Bildiğiniz gibi yeni bir genelgeyle asistanların baktıkları hastada hocalarının kaşelerini vurmaları “evrakta sahtecilik” olarak değerlendirildi. Bu genelgeye sizin hastanenizde uyulabileceğini düşünüyor musunuz?
Üniversite hastanelerinde bir hiyerarşik sistem geleneksel olarak yerleşmiştir. Hatta zaman zaman bu sistemin asistana yeterince inisiyatif vermediğinden yakınılır. Bizde bu sistem zaten işlemektedir. Asistanın eğitim almadığı ve tecrübesinin olmadığı konularda işlem yapması yasal değildir.

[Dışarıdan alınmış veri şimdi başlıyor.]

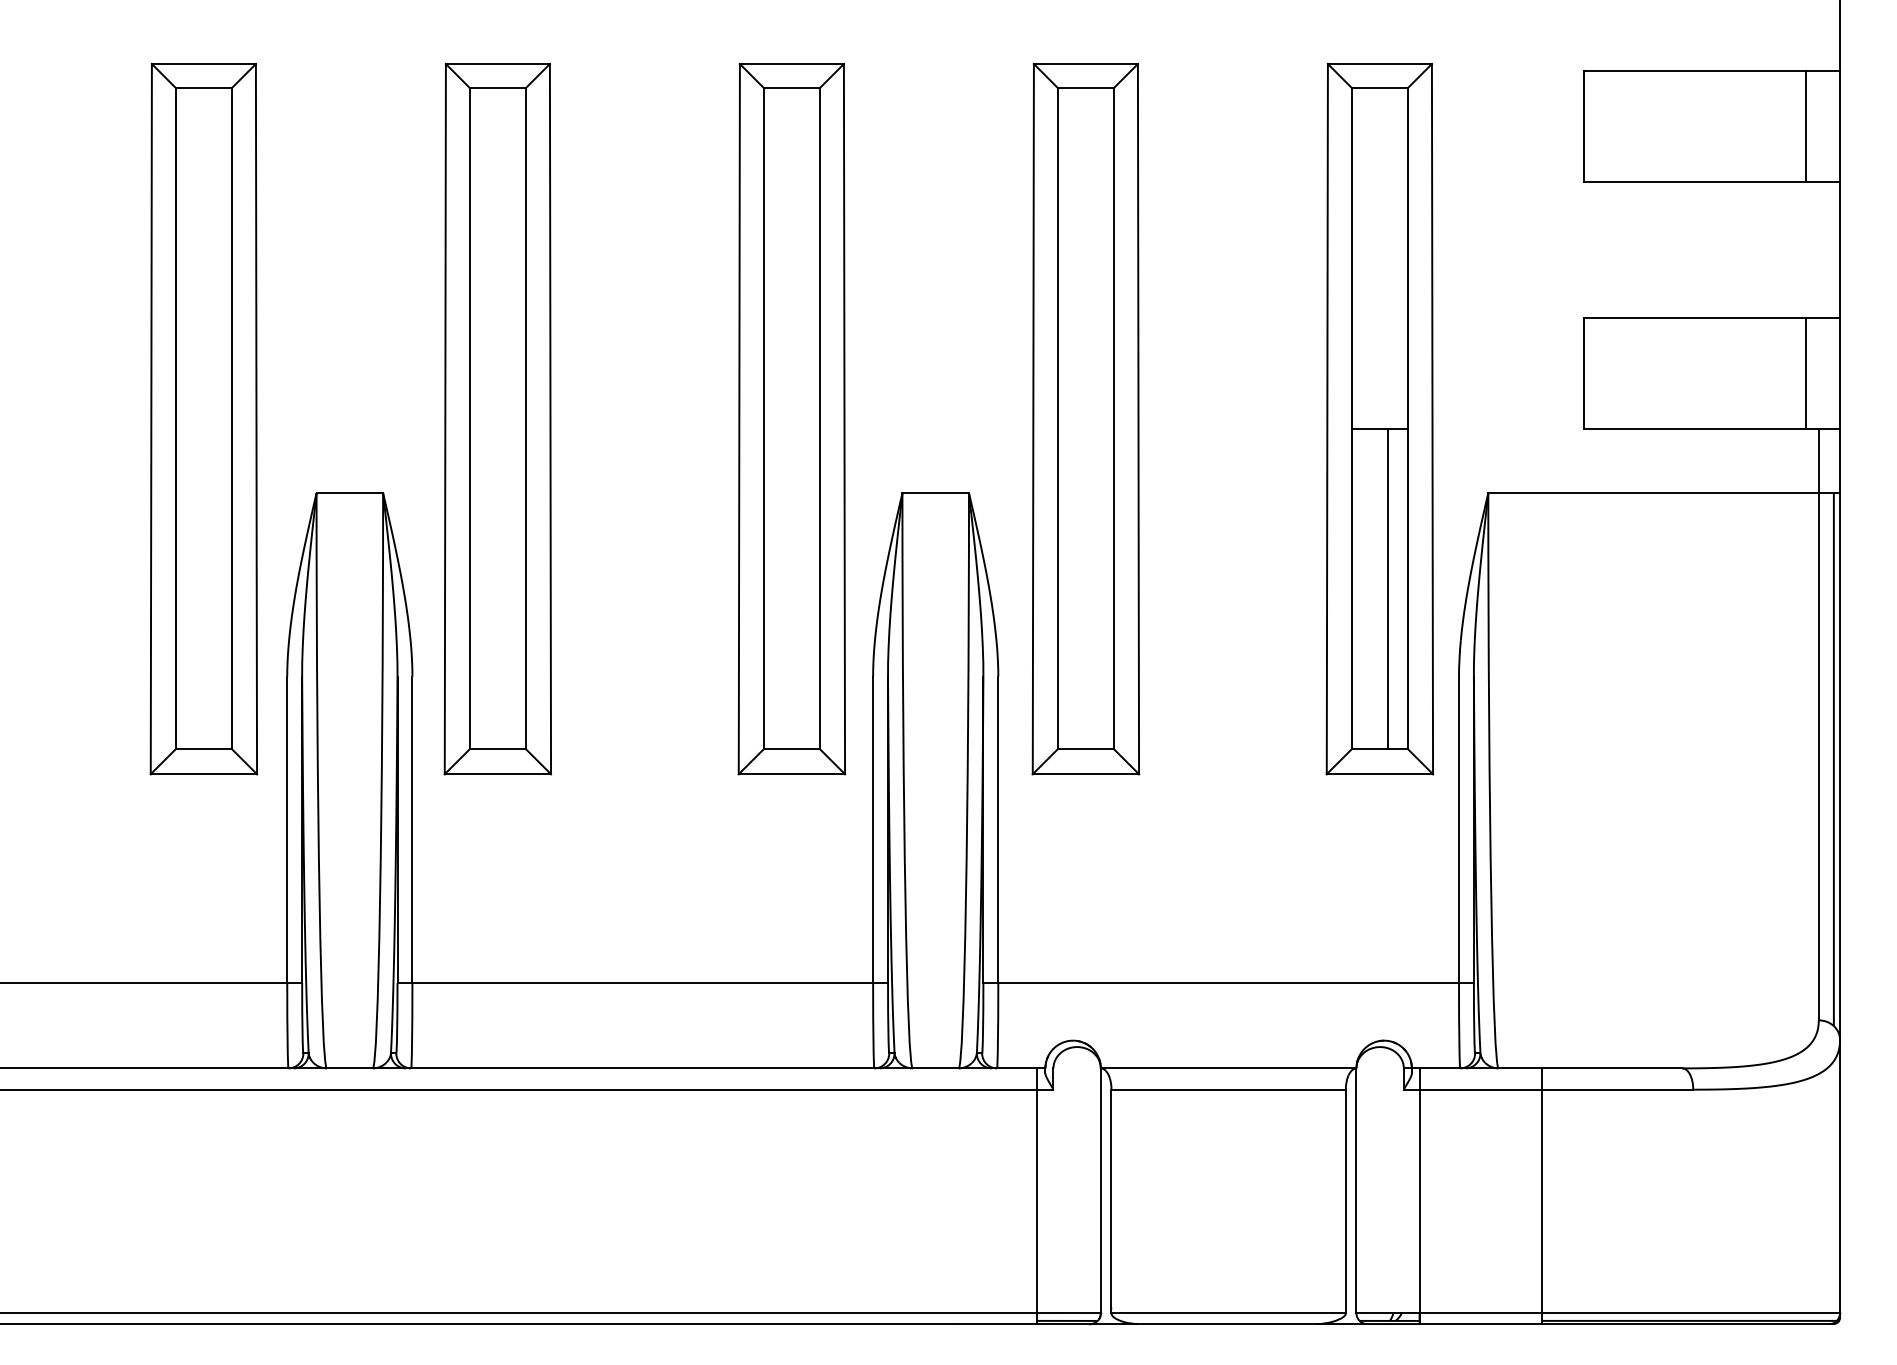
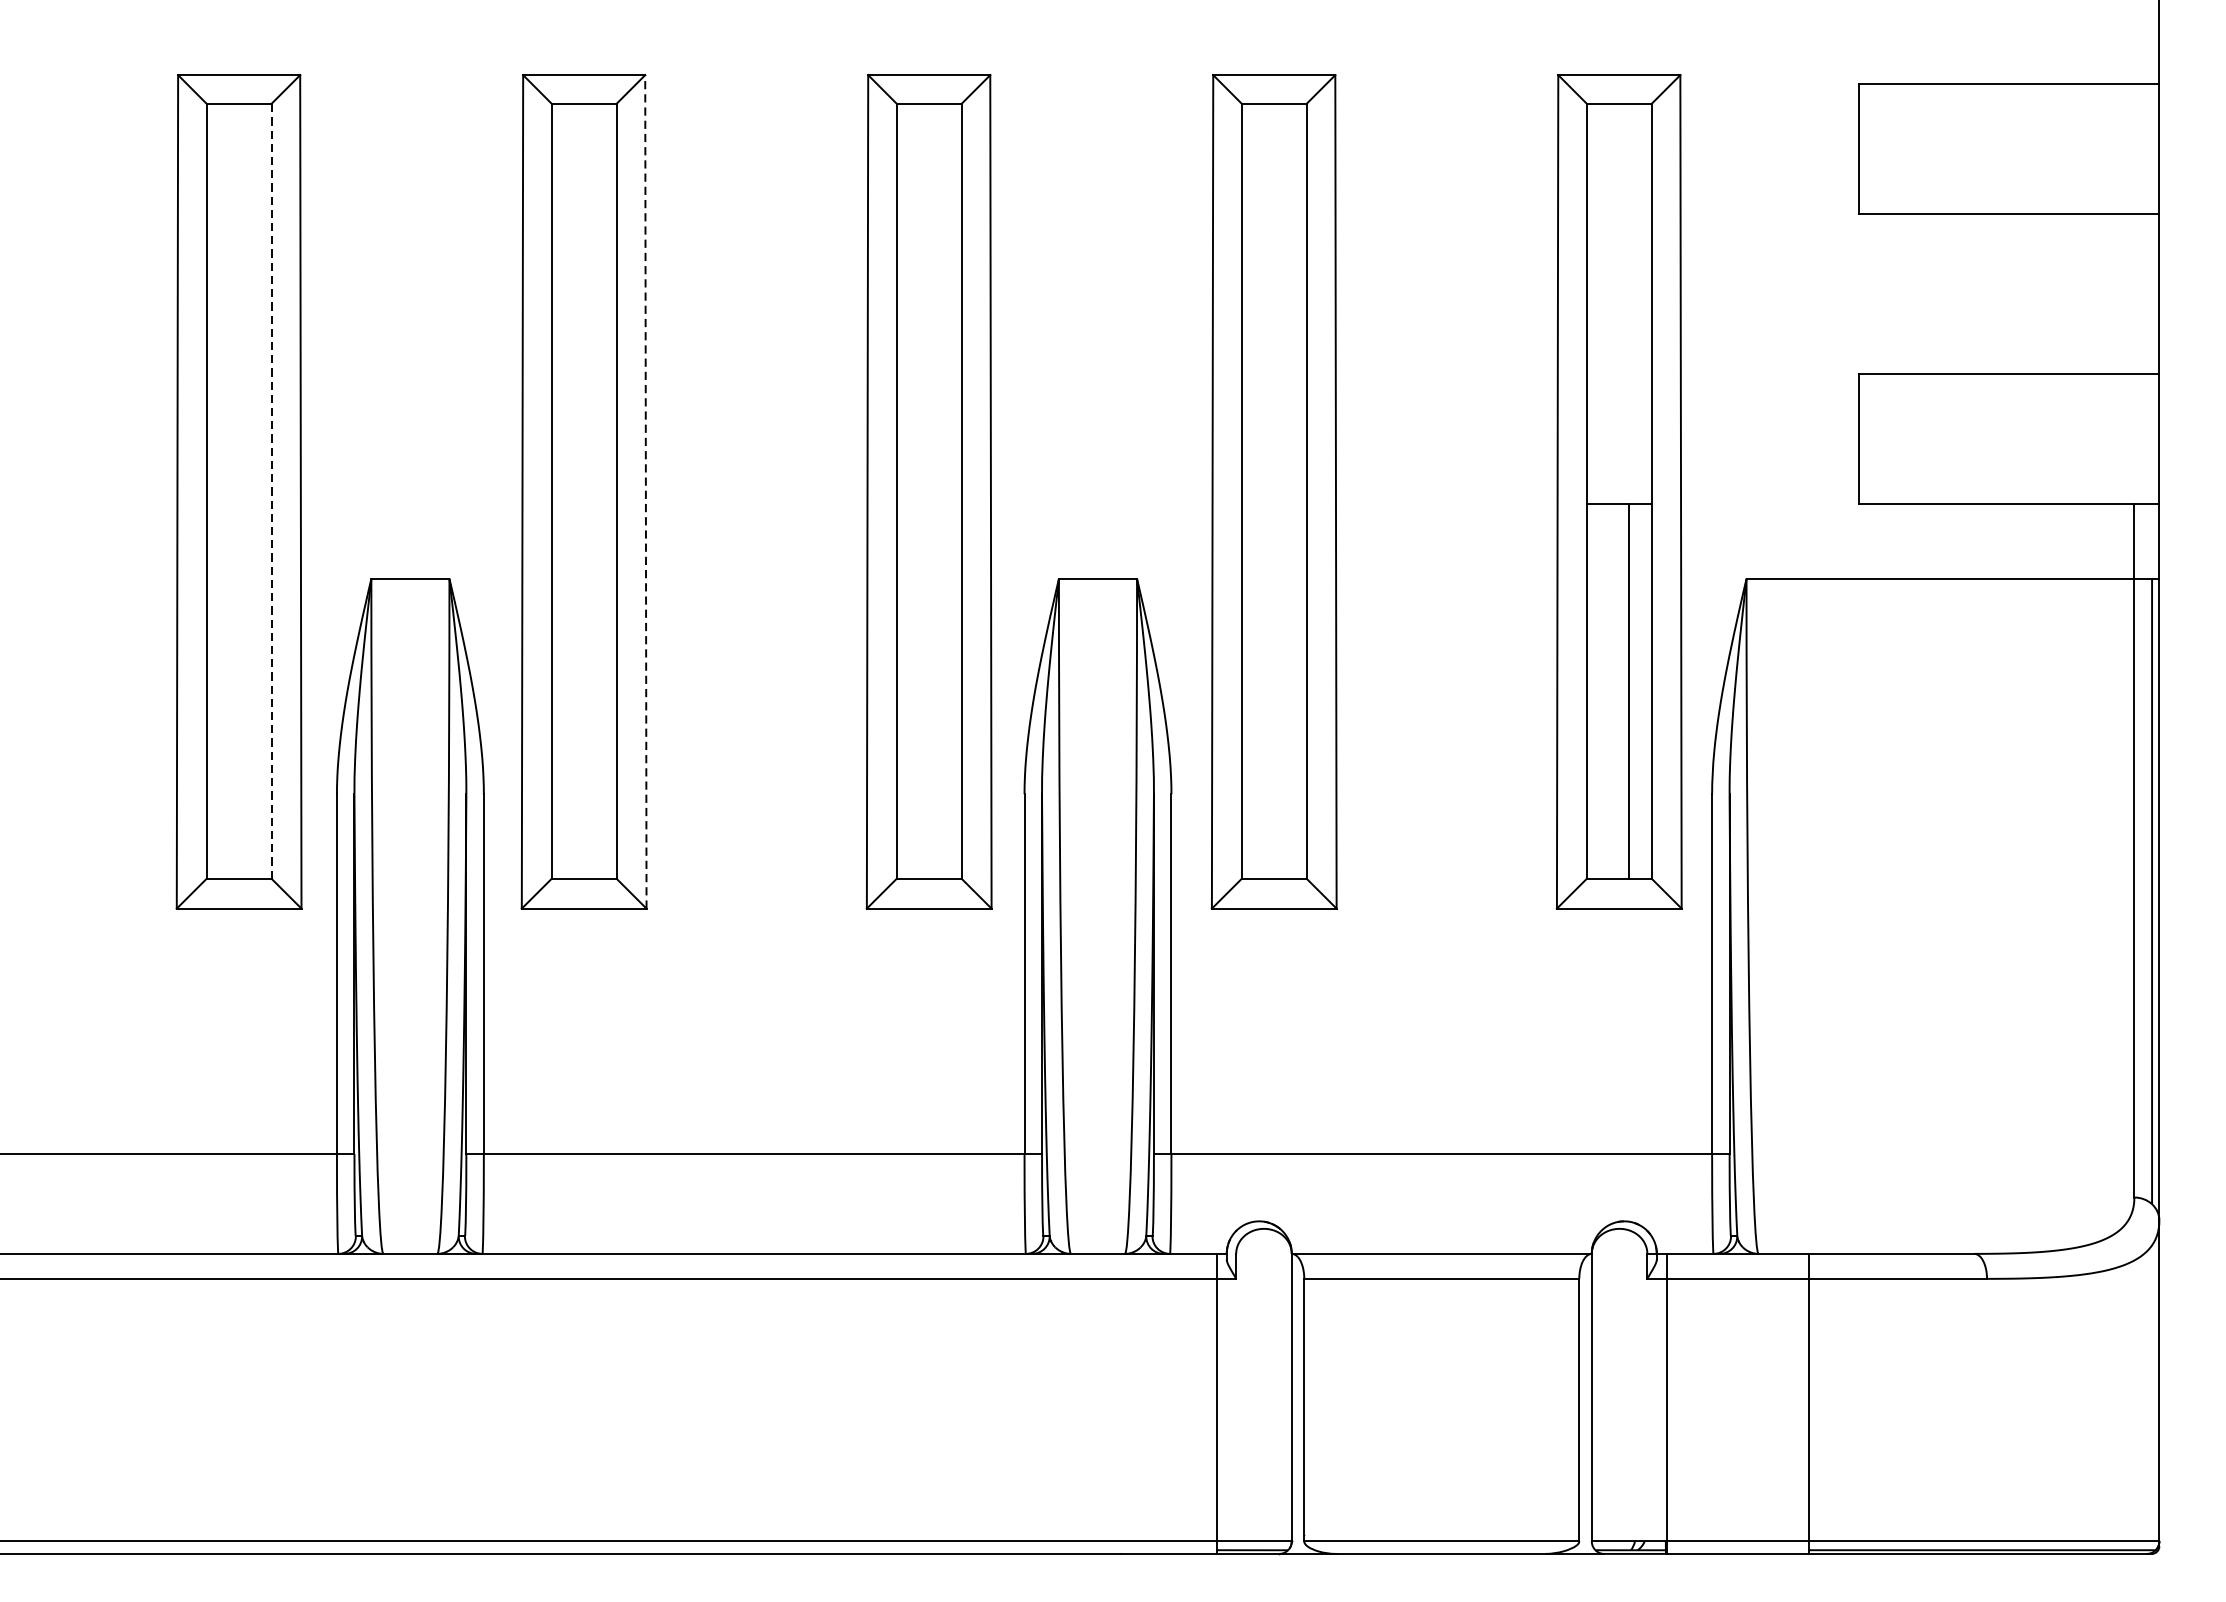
line: (1806, 126) -> (2119, 148), removed
line: (1806, 373) -> (2119, 438), removed
line: (231, 418) -> (271, 491), solid -> dashed
line: (550, 418) -> (645, 491), solid -> dashed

Asistanlar açısından performans sisteminin ne gibi olumsuzlukları var?
Asistanların iş yükü artmıştır. Bu artış devam edecektir. Mevcut binada giderek artan hasta yükü nedeniyle bilimsel ve eğitsel aktiviteler belli zaman aralıklarına sıkıştırılmaya çalışılmaktadır.